Basic usage with high-level RSCodec class

# Initialization
>>> from reedsolo import RSCodec
>>> rsc = RSCodec(10)  # 10 ecc symbols

# Encoding
>>> rsc.encode([1,2,3,4])
b'\x01\x02\x03\x04,\x9d\x1c+=\xf8h\xfa\x98M'
>>> rsc.encode(bytearray([1,2,3,4]))
bytearray(b'\x01\x02\x03\x04,\x9d\x1c+=\xf8h\xfa\x98M')
>>> rsc.encode(b'hello world')
b'hello world\xed%T\xc4\xfd\xfd\x89\xf3\xa8\xaa'
# Note that chunking is supported transparently to encode any string length.

# Decoding (repairing)
>>> rsc.decode(b'hello world\xed%T\xc4\xfd\xfd\x89\xf3\xa8\xaa')[0]
b'hello world'
>>> rsc.decode(b'heXlo worXd\xed%T\xc4\xfdX\x89\xf3\xa8\xaa')[0]     # 3 errors
b'hello world'
>>> rsc.decode(b'hXXXo worXd\xed%T\xc4\xfdX\x89\xf3\xa8\xaa')[0]     # 5 errors
b'hello world'
>>> rsc.decode(b'hXXXo worXd\xed%T\xc4\xfdXX\xf3\xa8\xaa')[0]        # 6 errors - fail
Traceback (most recent call last):
  ...
reedsolo.ReedSolomonError: Too many (or few) errors found by Chien Search for the errata locator polynomial!

>>> rsc = RSCodec(12)  # using 2 more ecc symbols (to correct max 6 errors or 12 erasures)
>>> rsc.encode(b'hello world')
b'hello world?Ay\xb2\xbc\xdc\x01q\xb9\xe3\xe2='
>>> rsc.decode(b'hello worXXXXy\xb2XX\x01q\xb9\xe3\xe2=')[0]         # 6 errors - ok, but any more would fail
b'hello world'
>>> rsc.decode(b'helXXXXXXXXXXy\xb2XX\x01q\xb9\xe3\xe2=', erase_pos=[3, 4, 5, 6, 7, 8, 9, 10, 11, 12, 15, 16])[0]  # 12 erasures - OK
b'hello world'

Note: this shows that we can decode twice as many erasures (where we provide the location of errors ourselves) than errors (with unknown locations). This is the cost of error correction compared to erasure correction.

# Checking
>> rsc.check(b'hello worXXXXy\xb2XX\x01q\xb9\xe3\xe2=')  # Tampered message will return False
[False]
>> rmes, rmesecc, errata_pos = rsc.decode(b'hello worXXXXy\xb2XX\x01q\xb9\xe3\xe2=')
>> rsc.check(rmesecc)  # Corrected message will return True
[True]
>> print('Number of detected errors and erasures: %i, their positions: %s' % (len(errata_pos), list(errata_pos)))
Number of detected errors and erasures: 6, their positions: [16, 15, 12, 11, 10, 9]

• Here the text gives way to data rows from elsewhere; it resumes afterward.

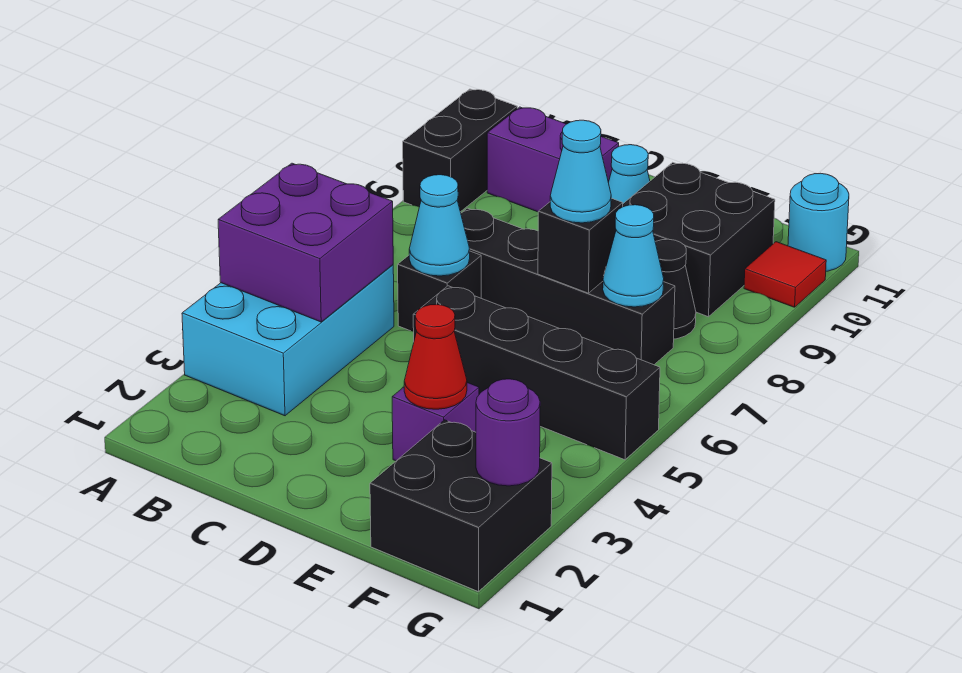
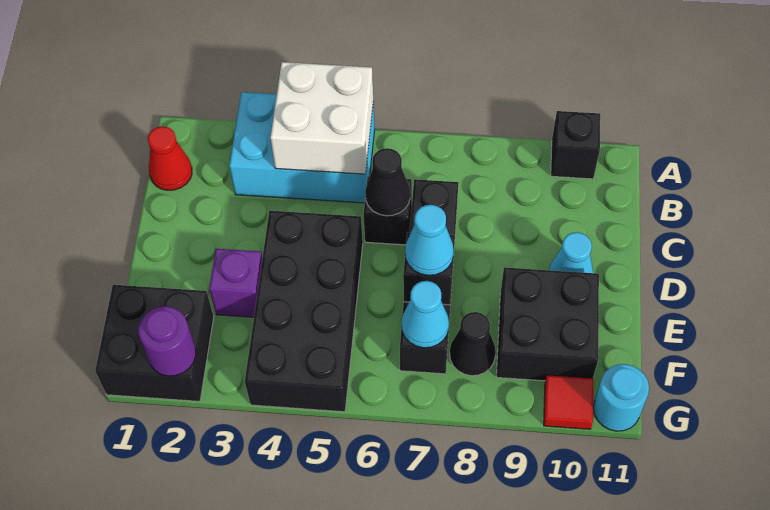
purple brick A4:B5 level 2 -> white brick A4:B5 level 2
black brick A9:A10 level 1 -> black brick A10 level 1
purple brick B10:C10 level 1 -> none
cyan cone C6 level 2 -> black cone C6 level 2
black brick D5:G5 level 1 -> black brick D4:G5 level 1
red cone E3 level 2 -> red cone B1 level 1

# To use longer chunks or bigger values than 255 (may be very slow)
>> rsc = RSCodec(12, nsize=4095)  # always use a power of 2 minus 1
>> rsc = RSCodec(12, c_exp=12)  # alternative way to set nsize=4095
>> mes = 'a' * (4095-12)
>> mesecc = rsc.encode(mes)
>> mesecc[2] = 1
>> mesecc[-1] = 1
>> rmes, rmesecc, errata_pos = rsc.decode(mesecc)
>> rsc.check(mesecc)
[False]
>> rsc.check(rmesecc)
[True]

Low-level usage via direct access to math functions

If you want full control, you can skip the API and directly use the library as-is. Here’s how:

First you need to init the precomputed tables:

>> import reedsolo as rs
>> rs.init_tables(0x11d)

Pro tip: if you get the error: ValueError: byte must be in range(0, 256), please check that your prime polynomial is correct for your field. Pro tip2: by default, you can only encode messages of max length and max symbol value = 256. If you want to encode bigger messages, please use the following (where c_exp is the exponent of your Galois Field, eg, 12 = max length 2^12 = 4096):

>> prim = rs.find_prime_polys(c_exp=12, fast_primes=True, single=True)
>> rs.init_tables(c_exp=12, prim=prim)

Let’s define our RS message and ecc size:

>> n = 255  # length of total message+ecc
>> nsym = 12  # length of ecc
>> mes = "a" * (n-nsym)  # generate a sample message

To optimize, you can precompute the generator polynomial:

>> gen = rs.rs_generator_poly_all(n)

Then to encode:

>> mesecc = rs.rs_encode_msg(mes, nsym, gen=gen[nsym])

Let’s tamper our message:

>> mesecc[1] = 0

To decode:

>> rmes, recc, errata_pos = rs.rs_correct_msg(mesecc, nsym, erase_pos=erase_pos)

Note that both the message and the ecc are corrected (if possible of course). Pro tip: if you know a few erasures positions, you can specify them in a list erase_pos to double the repair power. But you can also just specify an empty list.

You can check how many errors and/or erasures were corrected, which can be useful to design adaptive bitrate algorithms:

>> print('A total of %i errata were corrected over all chunks of this message.' % len(errata_pos))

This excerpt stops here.